Hij pakt mijn hand vast. ‘Wil je hier blijven slapen?’
Ik knik en voel tranen prikken achter mijn ogen. ‘Soms weet ik niet meer wie ik ben zonder haar stem in mijn hoofd.’
Jeroen aait over mijn haar. ‘Je bent Marieke. Je bent slim en lief en grappig. Je mag gelukkig zijn.’
Die nacht slaap ik onrustig. In mijn droom sta ik op een perron, treinen razen voorbij, maar ik durf niet op te stappen. Mijn moeder staat aan de andere kant van het spoor en roept mijn naam.
De dagen daarna worden de spanningen thuis alleen maar erger. Mijn moeder negeert me of maakt snijdende opmerkingen over ‘mislukte relaties’ en ‘doelloze levens’. Mijn vader probeert te bemiddelen, maar trekt zich steeds vaker terug in zijn schuur.
Op een avond barst het los tijdens het eten.
‘Waarom kun je niet gewoon normaal doen?’ roept mijn moeder uit het niets.
‘Wat is normaal dan?’ schreeuw ik terug. ‘Altijd doen wat jij wilt? Nooit zelf kiezen?’
Ze kijkt me aan met ogen vol tranen en woede. ‘Ik wil alleen dat je gelukkig bent.’
‘Maar mam… misschien ben ik dat wel op een andere manier dan jij denkt.’
Er valt een pijnlijke stilte. Mijn vader schuift zijn bord weg en verlaat de kamer.
Na het eten ga ik naar boven en bel Jeroen.
‘Ik kan dit niet meer,’ fluister ik. ‘Ik moet weg hier.’
‘Kom bij mij wonen,’ zegt hij zonder aarzeling.
Mijn hart slaat over. Kan ik dat? Kan ik haar echt achterlaten?

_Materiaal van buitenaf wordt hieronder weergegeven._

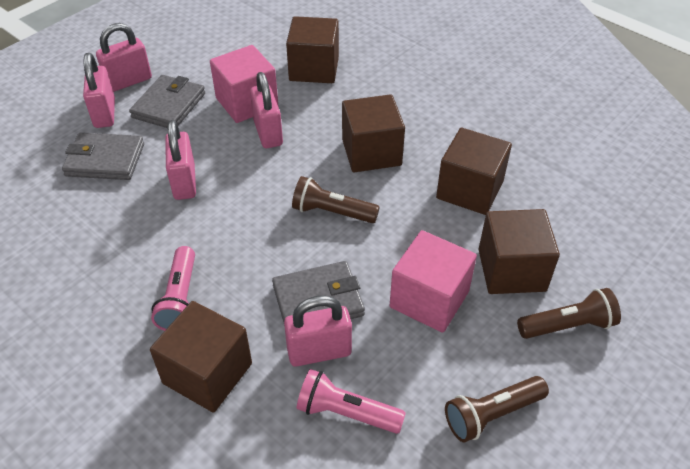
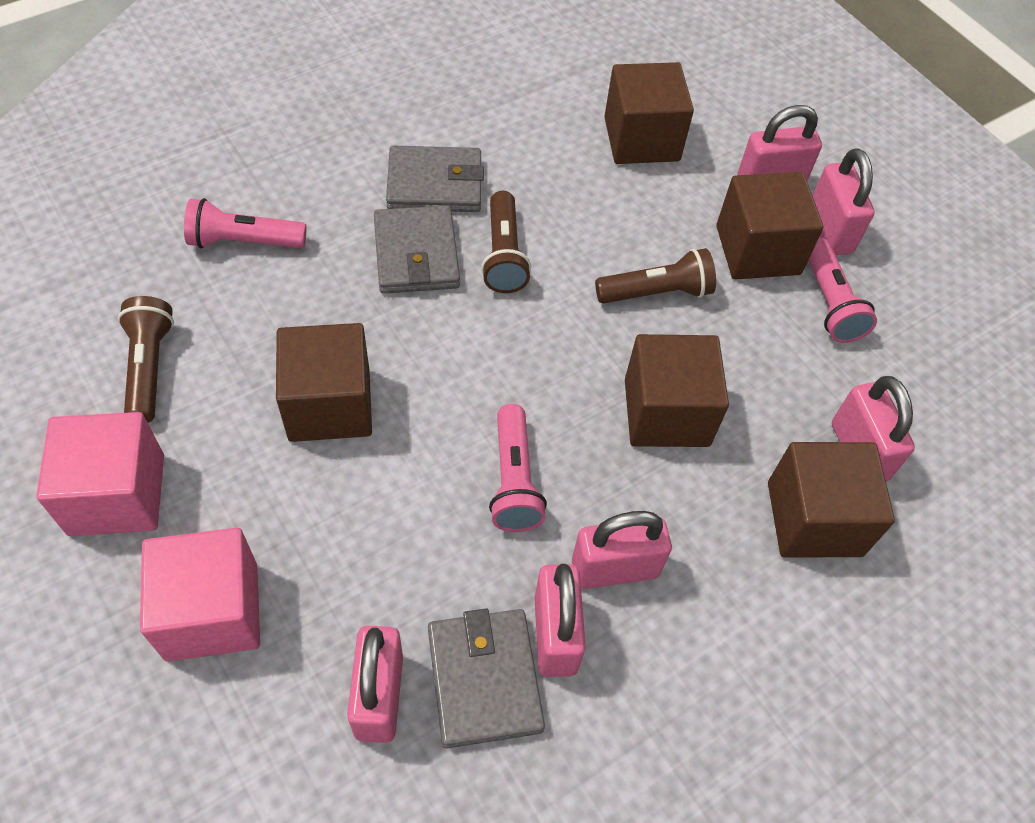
pink flashlight: 2 -> 3
pink padlock: 5 -> 6

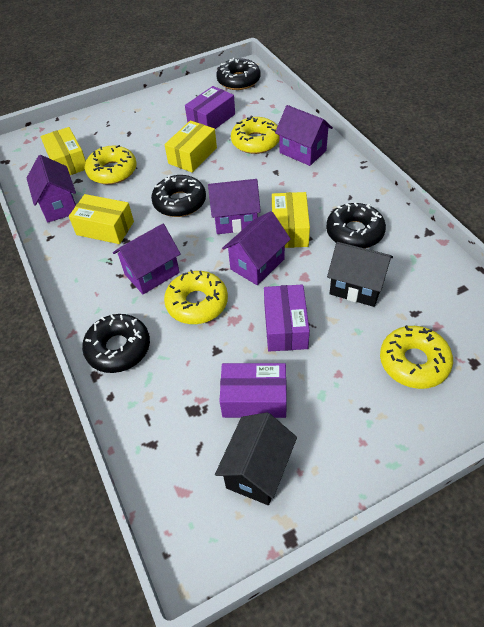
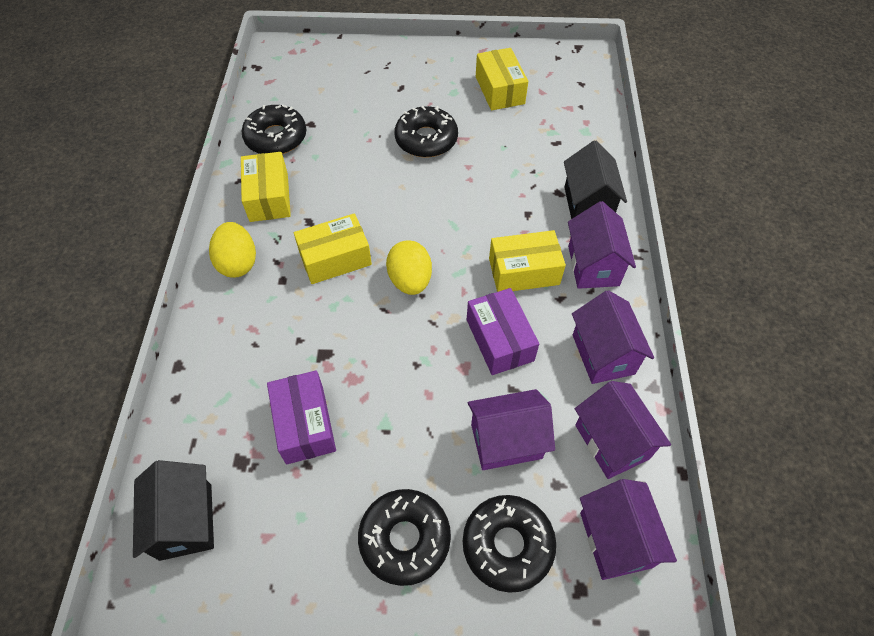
purple box: 3 -> 2
yellow donut: 4 -> 0
yellow egg: 0 -> 2

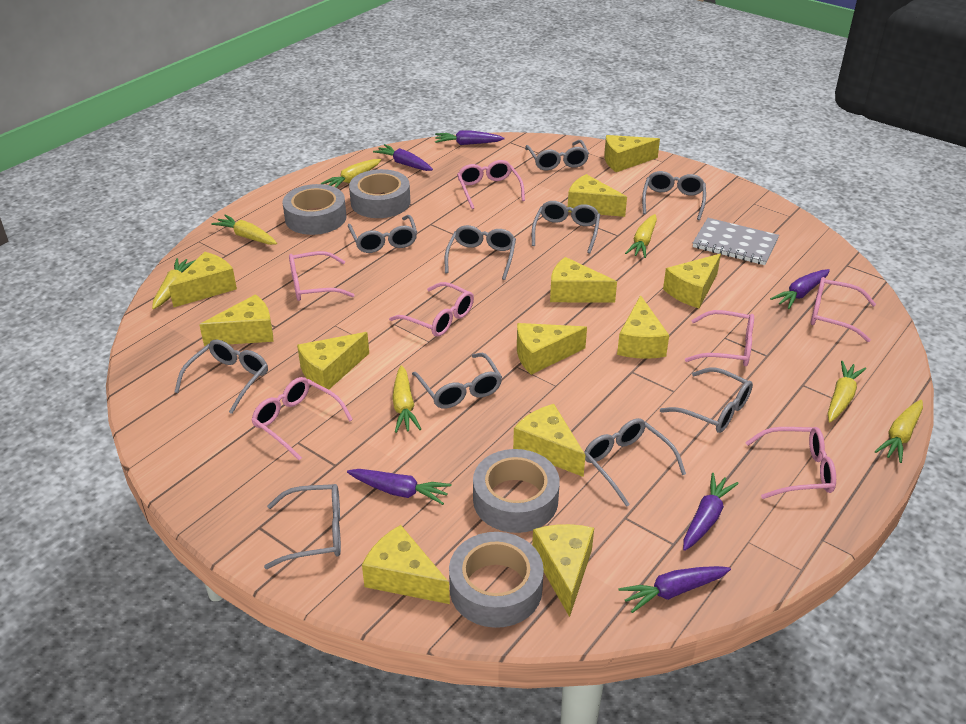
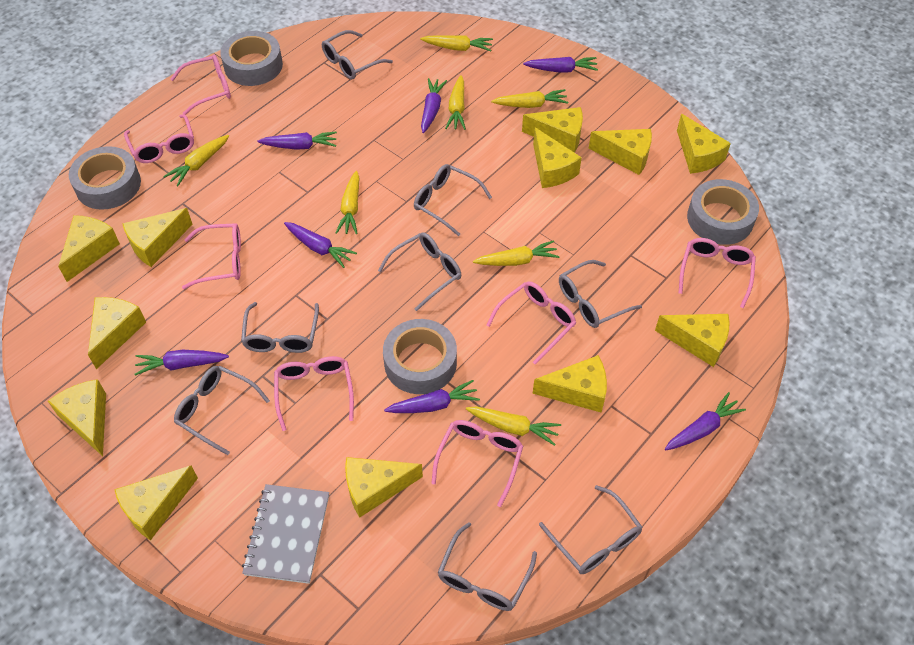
grey glasses: 10 -> 8
purple carrot: 6 -> 7

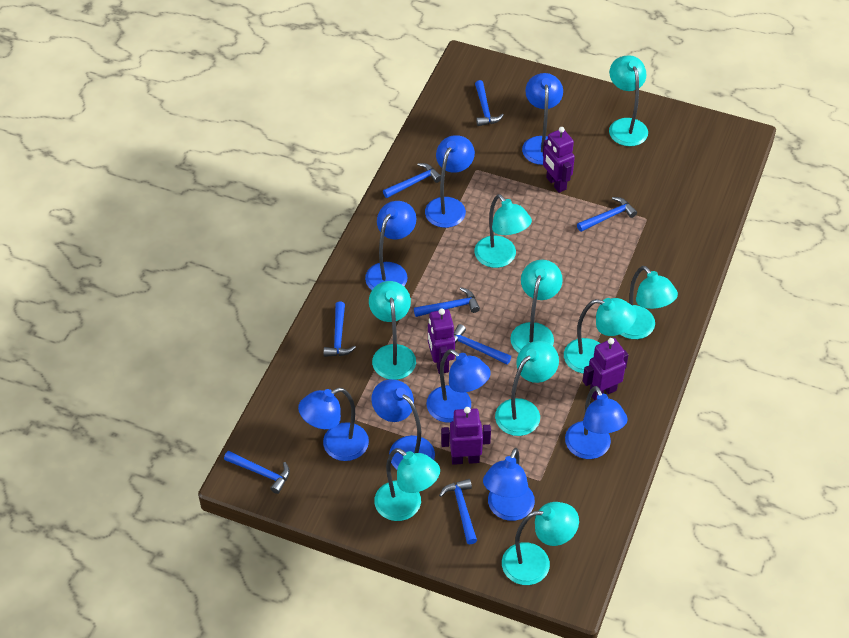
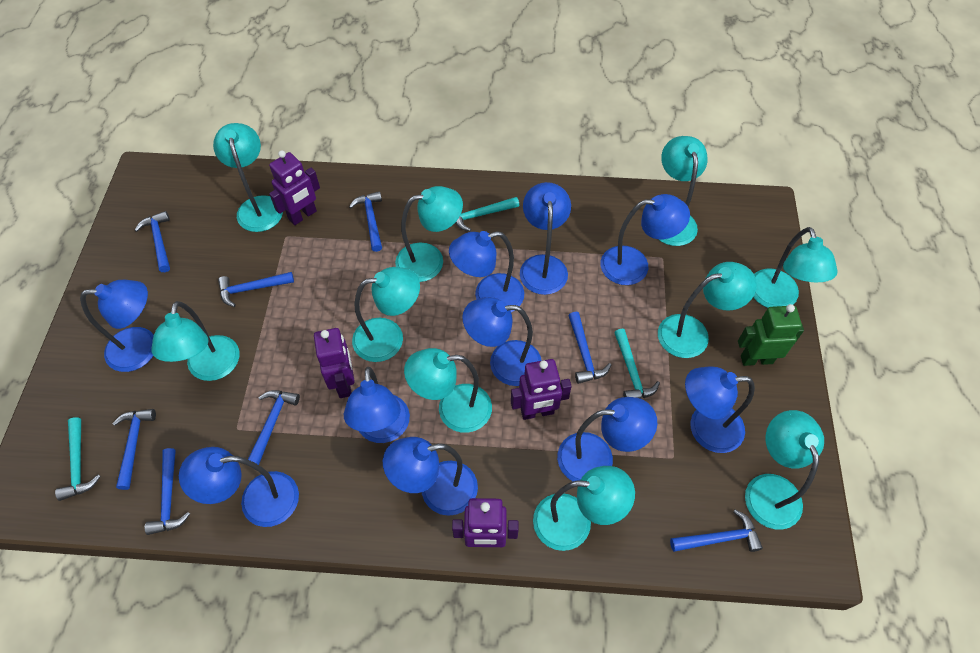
blue lamp: 8 -> 10
green robot: 0 -> 1
turquoise hammer: 0 -> 3
turquoise lamp: 9 -> 10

De volgende ochtend pak ik stiekem wat spullen in een tas. Mijn moeder zit in de keuken met rode ogen.
‘Waar ga je heen?’ vraagt ze zonder op te kijken.

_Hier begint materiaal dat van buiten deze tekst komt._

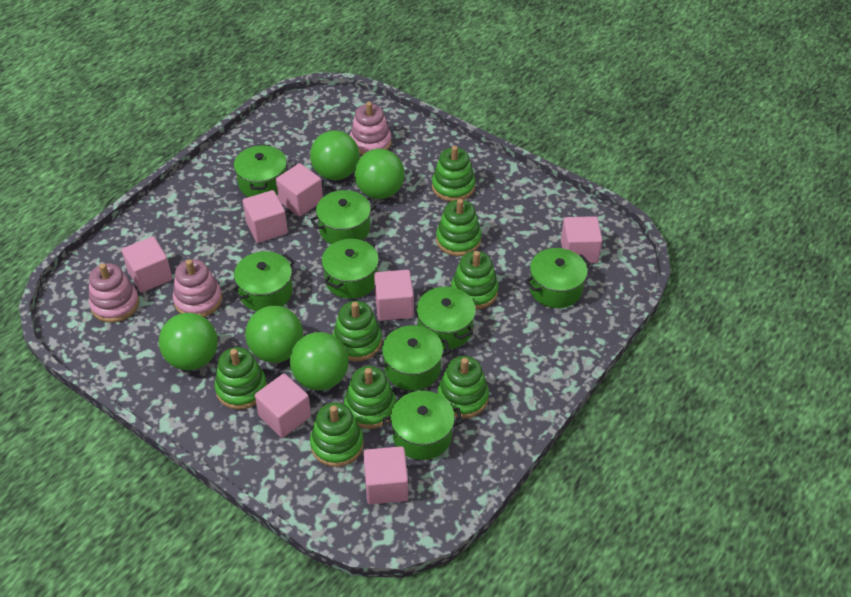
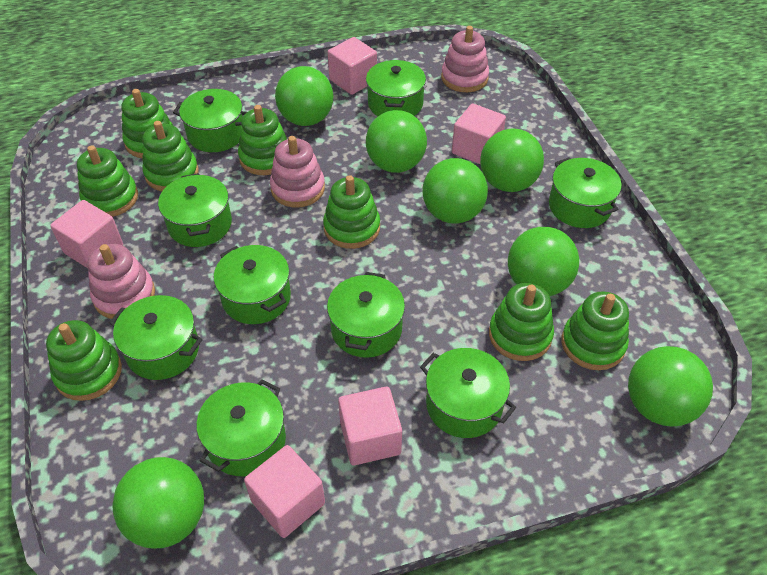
green ball: 5 -> 7
green pot: 8 -> 9
pink cube: 7 -> 5

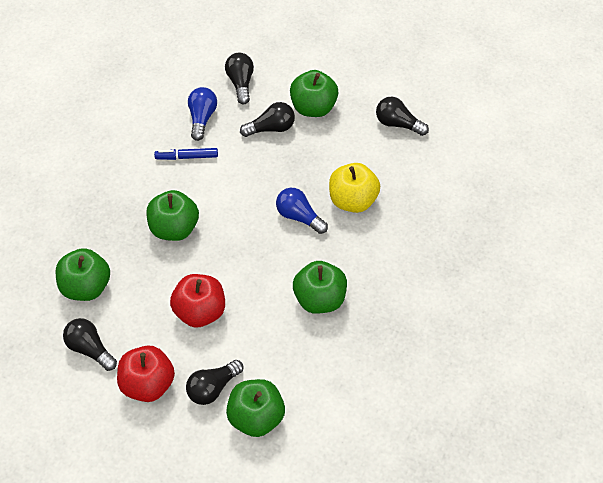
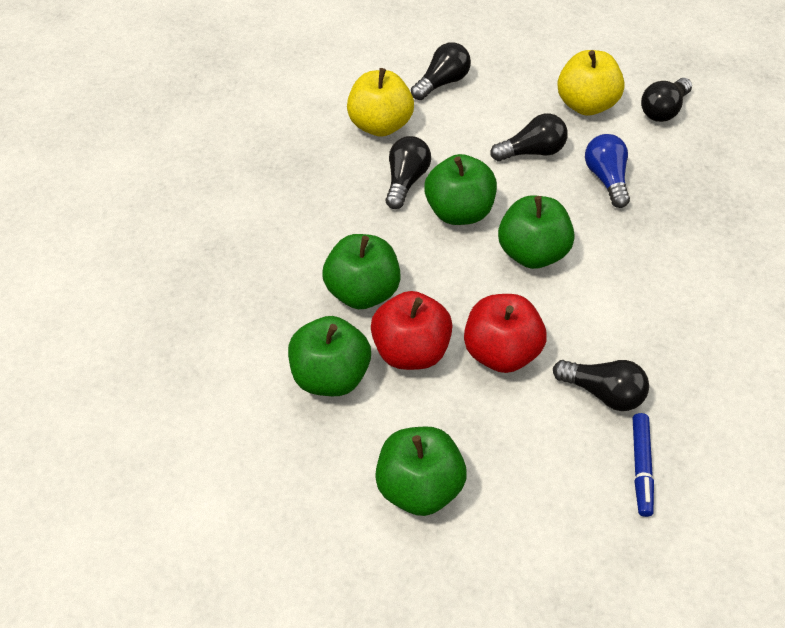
blue light bulb: 2 -> 1
yellow apple: 1 -> 2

‘Naar Jeroen,’ zeg ik zachtjes.
Ze zwijgt lang. Dan zegt ze: ‘Als je nu weggaat, kom je niet meer terug.’
Ik slik en loop naar buiten zonder om te kijken.

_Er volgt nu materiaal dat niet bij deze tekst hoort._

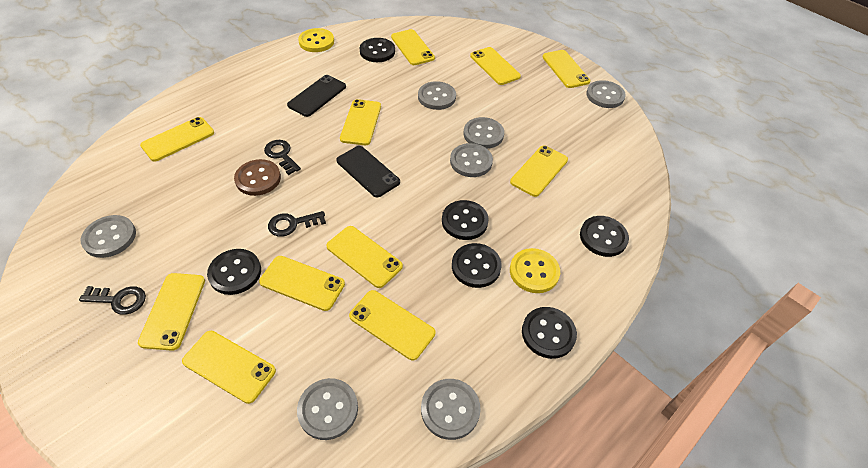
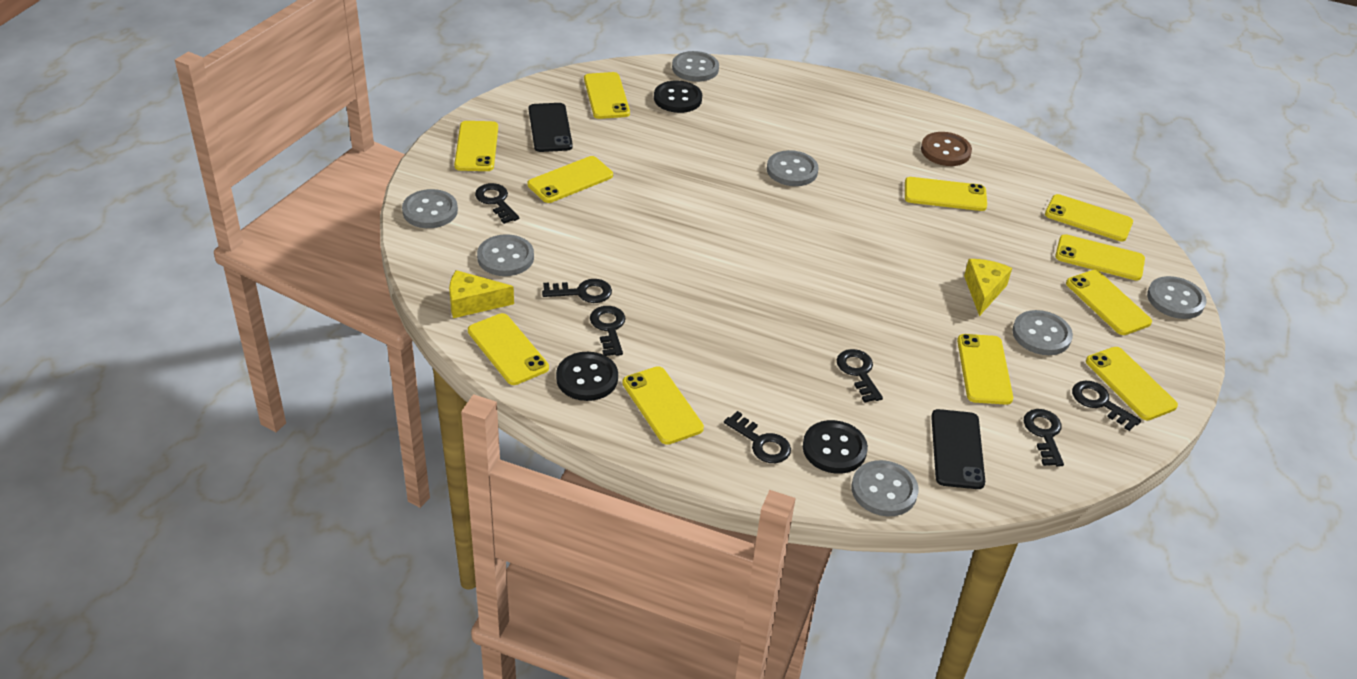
black button: 6 -> 3
black key: 3 -> 7
yellow button: 2 -> 0
yellow cheese: 0 -> 2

Bij Jeroen voel ik me licht en zwaar tegelijk. Hij omhelst me stevig.
De eerste weken zijn moeilijker dan ik had gedacht. Ik mis mijn moeder – haar geur, haar stem die me ’s ochtends wekte met koffie – maar ook haar kritiek en haar angst om mij kwijt te raken.
Soms bel ik haar, maar ze neemt niet op.
Op een dag krijg ik een brief van haar:
‘Lieve Marieke,
Ik snap je keuze niet, maar misschien moet ik leren loslaten. Vergeet nooit dat je altijd welkom bent thuis.
Liefs,
Mama’
Ik huil als ik het lees. Misschien is liefde ook loslaten – voor haar én voor mijzelf.
Nu zit ik op het balkon bij Jeroen, kijkend naar de ondergaande zon boven Utrecht. Ik vraag me af: hoeveel van ons leven is echt van onszelf? En hoeveel laten we bepalen door anderen? Wat zouden jullie doen als je moest kiezen tussen familie en liefde?